Rumpley wrote:Hum, two of our group members will be certified by this school (one already is) so if you want some advice or guidance, prior to going, let us know and we'll hook you up to talk.


Oh that would be so great!

Rumpley wrote:My biggest piece of advice to anyone who wants to be a dog trainer, is why wait for your school season to start? The BEST experience, IMO, is sitting at your local shelter. Handle those dogs, all types, sizes and personalities. The more hands on you get, the better trainer you will end up being in the end.

When I had my business, I didn't have a single staff member who had not volunteered at least a year at the local shelter. If they didn't have it, I told them to come back after they did. They were EXCELLENT dog handlers, all of them. :peace:

I would LOVE to volunteer at a shelter, but we have no "local shelters". I live two hours from an SPCA. We DO have a dog pound though, and i was going to work there but I have NO idea who runs it and currently my "contacts" to her are out of town :roll:
I do know people who run a kennel that's about a 40 minute drive from here though... I told her if she needs help this summer to just call me, I know she needs the help because she's been really sick but I haven't gotten a call, so I'm not sure if she's even got the kennels running right now.
My friend is starting agility classes soon in my yard because I have 5 acres and we've made a few agreements so she can hold the classes here free of charge. I get full access to her equipment (yay) and the dogs must ALWAYS be on leash unless they have a 100% recall, and the owners must pick up after the dogs if they do not "do their business" in the bushes 8)

Rumpley wrote:Plus, being a good dog trainer and being a good "people" trainer are separate things totally. A lot of great dog trainers are lousy instructors who can't convey their ideas to their students. Being good with dogs isn't enough - the owners are the ones you are actually training, not their dogs.

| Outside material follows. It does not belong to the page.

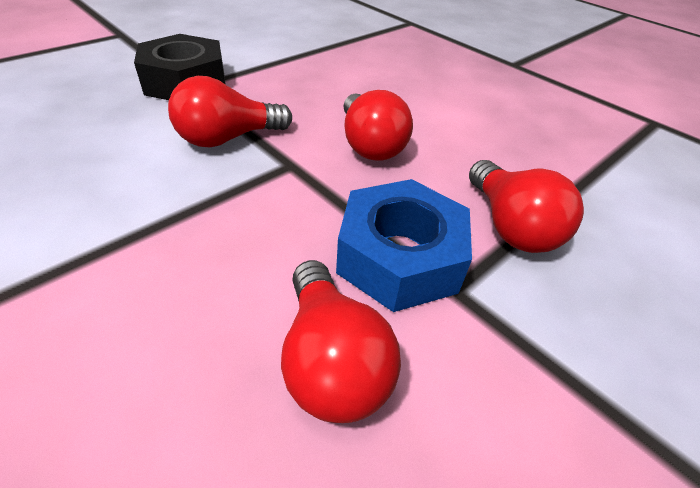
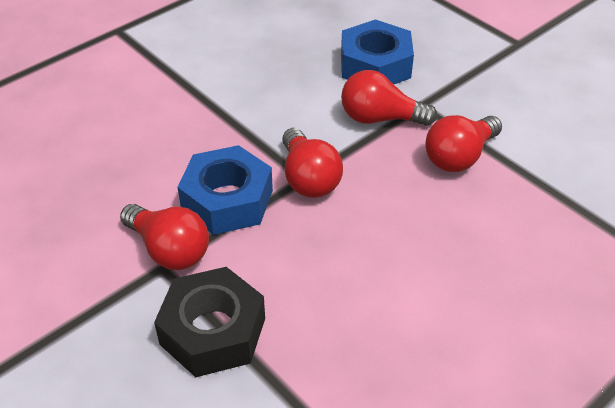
blue nut: 1 -> 2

It's funny actually, for the life of me in class I can NOT explain to someone how to do a math problem even though I just finished doing it and got it right, but when it comes to training dogs I can explain it without even thinking :dunno: My little neighbor and I get together every other night with the dogs to work on Basic Obediance, Socialization, my dog's resource gaurding, and Agility. It's a lot of fun and I have FINALLY gotten her interested in doing it! lol She's 13 so kind of at the ADD stage and where she would rather be hanging with friends than her dog, but I've managed to FINALLY get her interested in it, in trade for us hanging out. So that way she gets to hang out with me, her fave person in the world :cool: lol and then I get her to work with her dog. We'd been working with the dogs for years and it was always SO hard to get her to do it and to listen, but now it's a peice of cake. When I see her doing something wrong and a way that could make it easier I can actually explain it and she LISTENS! :peace:

I've also found if you explain to people WHY their dog is doing something, and WHY it's easier to train them a certian way according to the dog's behavior they understand a bit more. Some people don't seem to get it, but I've had deep conversations with people who think of their family dog as nothing more than the family dog, and they end up nodding and saying "hey, that does make sense!" It's a wonderful feeling when you get through to the owner lol

Rumpley wrote:Also, a foster dog is an excellent idea. It would be relatively easy to adopt out a pittie that has all it's basic obedience down pat. Good idea! :thumbsup:

Thanks! I figure it will be great for Coal and I too, because I will get the experience of owning a bully and what that's like before making a life long commitment, and also Coal will learn what it's like to live with another dog. He's always been an only dog and therefore he's very spoiled and tends to think ALL toys and treats are his :roll: We're working on that a lot now so hopefully he will be able to learn how to share before the foster comes into my life. If not they will not be aloud together with toys or treats around.